L’allattamento al seno può causare disagio all’inizio, ma  è importante che sia la madre che il bambino si sentano a proprio agio. Se il bambino non si è attaccato correttamente o se la suzione causa dolore, è meglio riposizionare il piccolo.
Sia la madre che il bambino dovrebbero essere rilassati e il bambino non dovrebbe girare la testa o il corpo mentre allatta, in quanto potrebbe tirare il capezzolo e irritarlo ulteriormente.

Aiutare il bambino ad attaccarsi al seno in modo corretto durante la poppata può anche aiutare a prevenire l’irritazione.

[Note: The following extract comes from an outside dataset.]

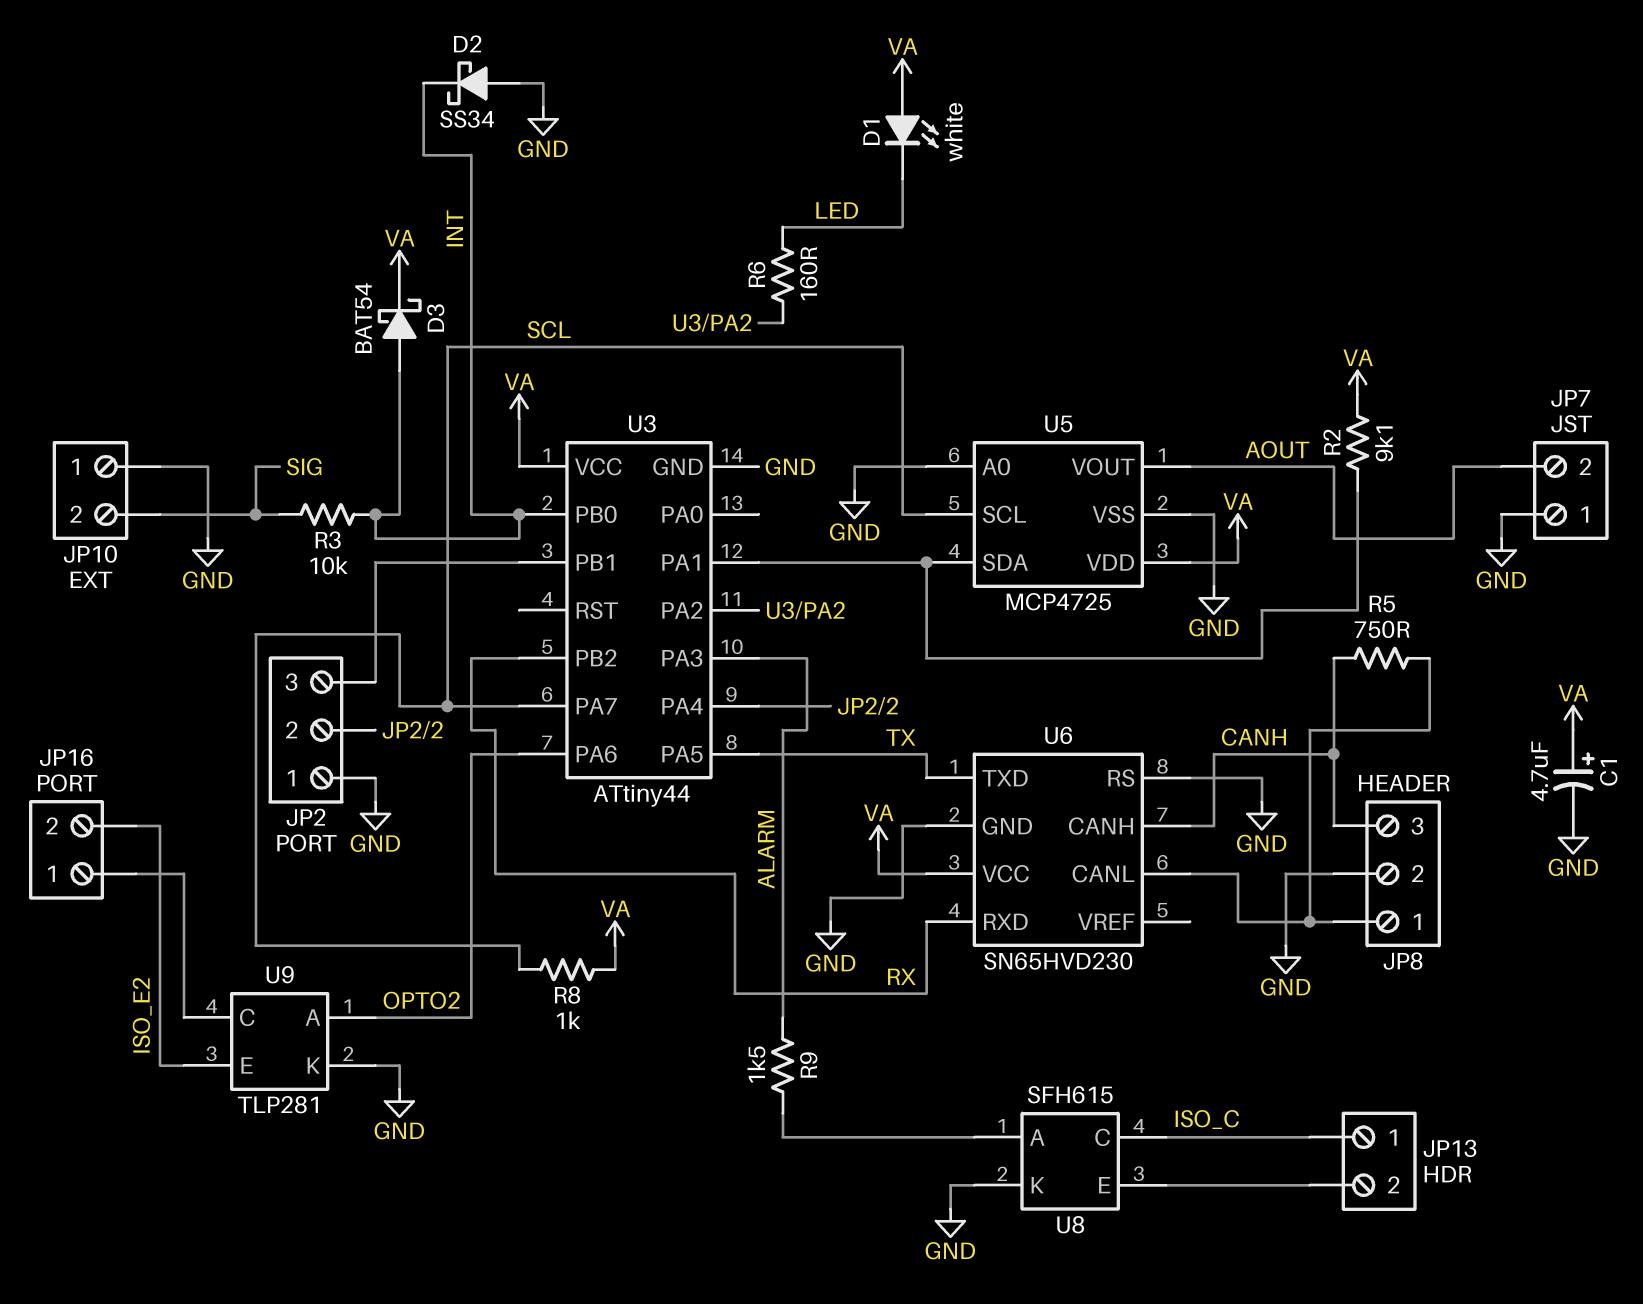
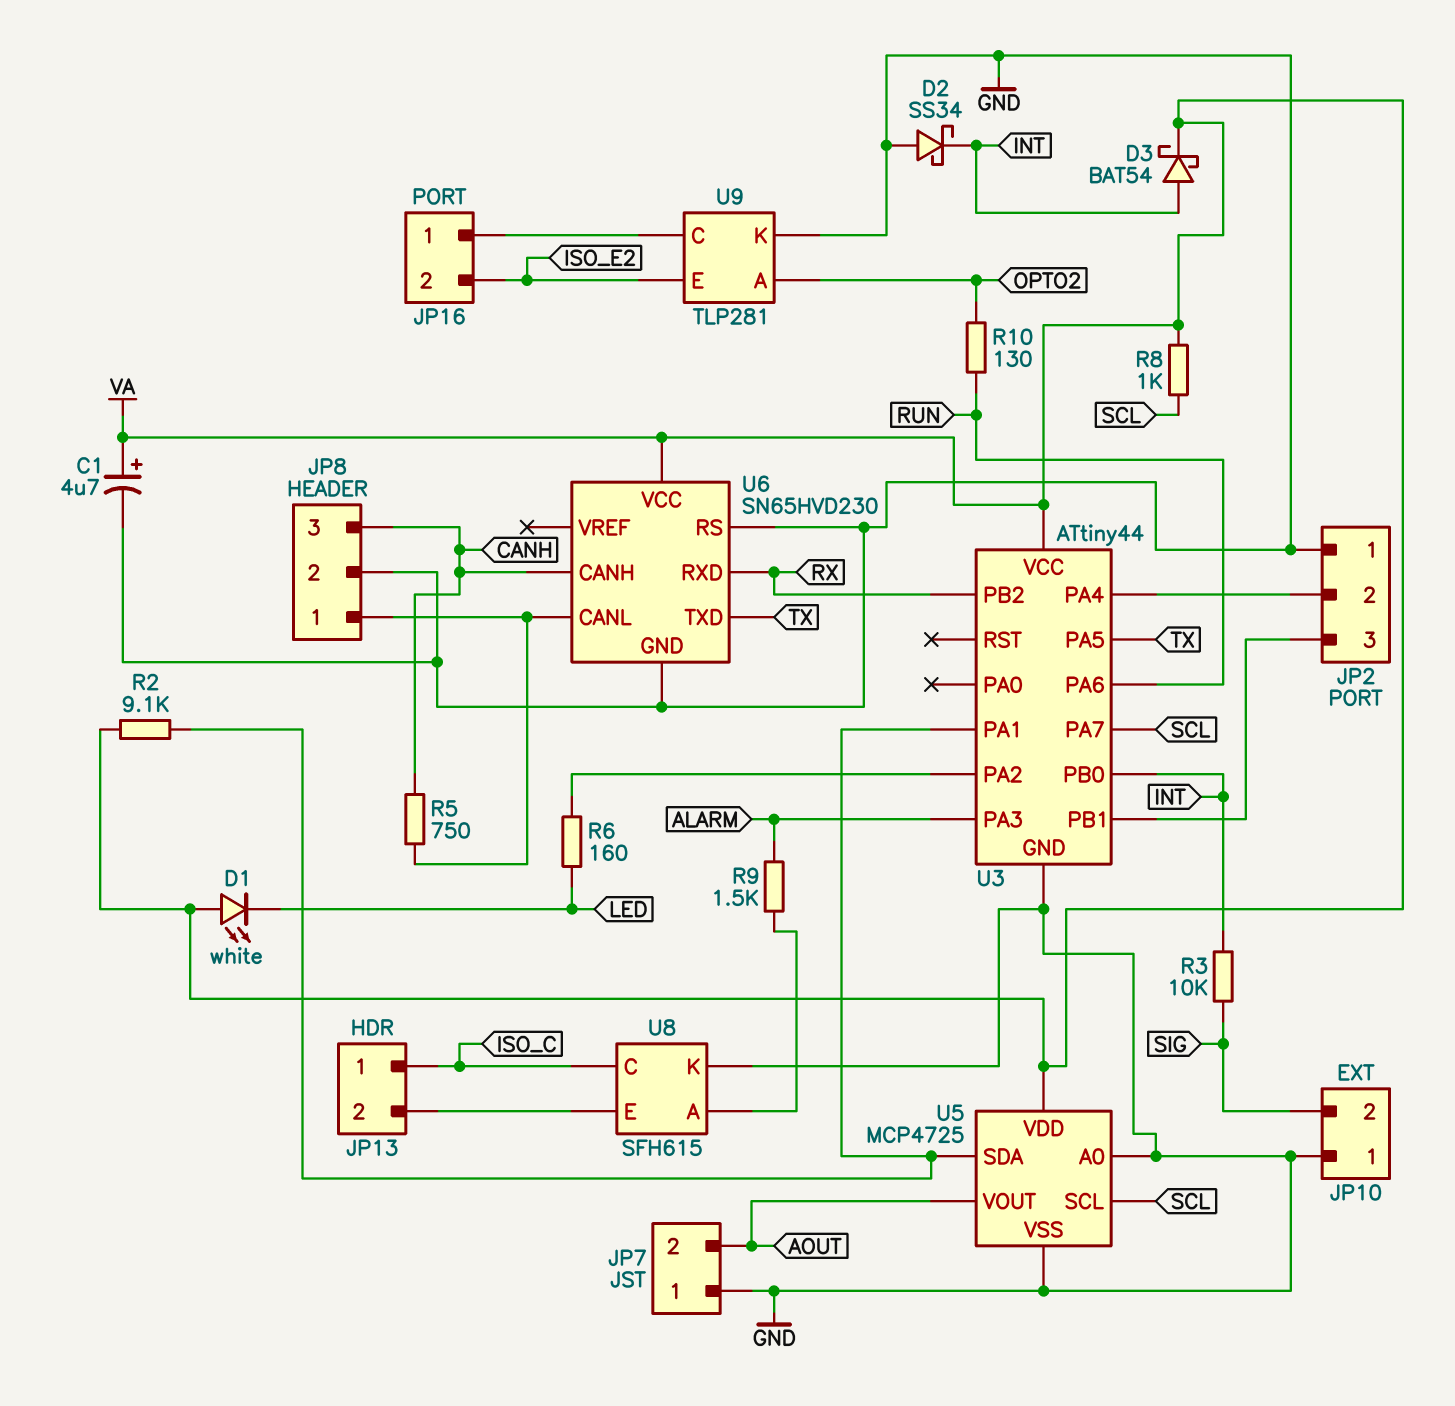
R10: none -> 130 (OPTO2, RUN)
U3 pin PA6: OPTO2 -> RUN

Il bambino dovrebbe prendere in bocca l’intero capezzolo e parte dell’areola durante l’allattamento. Avere una bocca piena aiuta a impedire loro di mordere troppo forte su una parte del capezzolo, causando irritazione.

Una reazione allergica

Se le ragadi al capezzolo sono causate da una reazione allergica a qualcosa, identificare l’irritante ed evitarlo può prevenire lo sviluppo dei sintomi. Il dermatologo può eseguire alcuni test per identificare potenziali allergeni.

Riassumendo

Le ragadi ai capezzoli possono essere fonte di dolore e disagio, ma trattarle è solitamente semplice. In alcune situazioni, la prevenzione potrebbe essere l’opzione migliore. Chiunque abbia sintomi che peggiorano o non migliorano dovrebbe consultare un dermatologo per evitare complicazioni.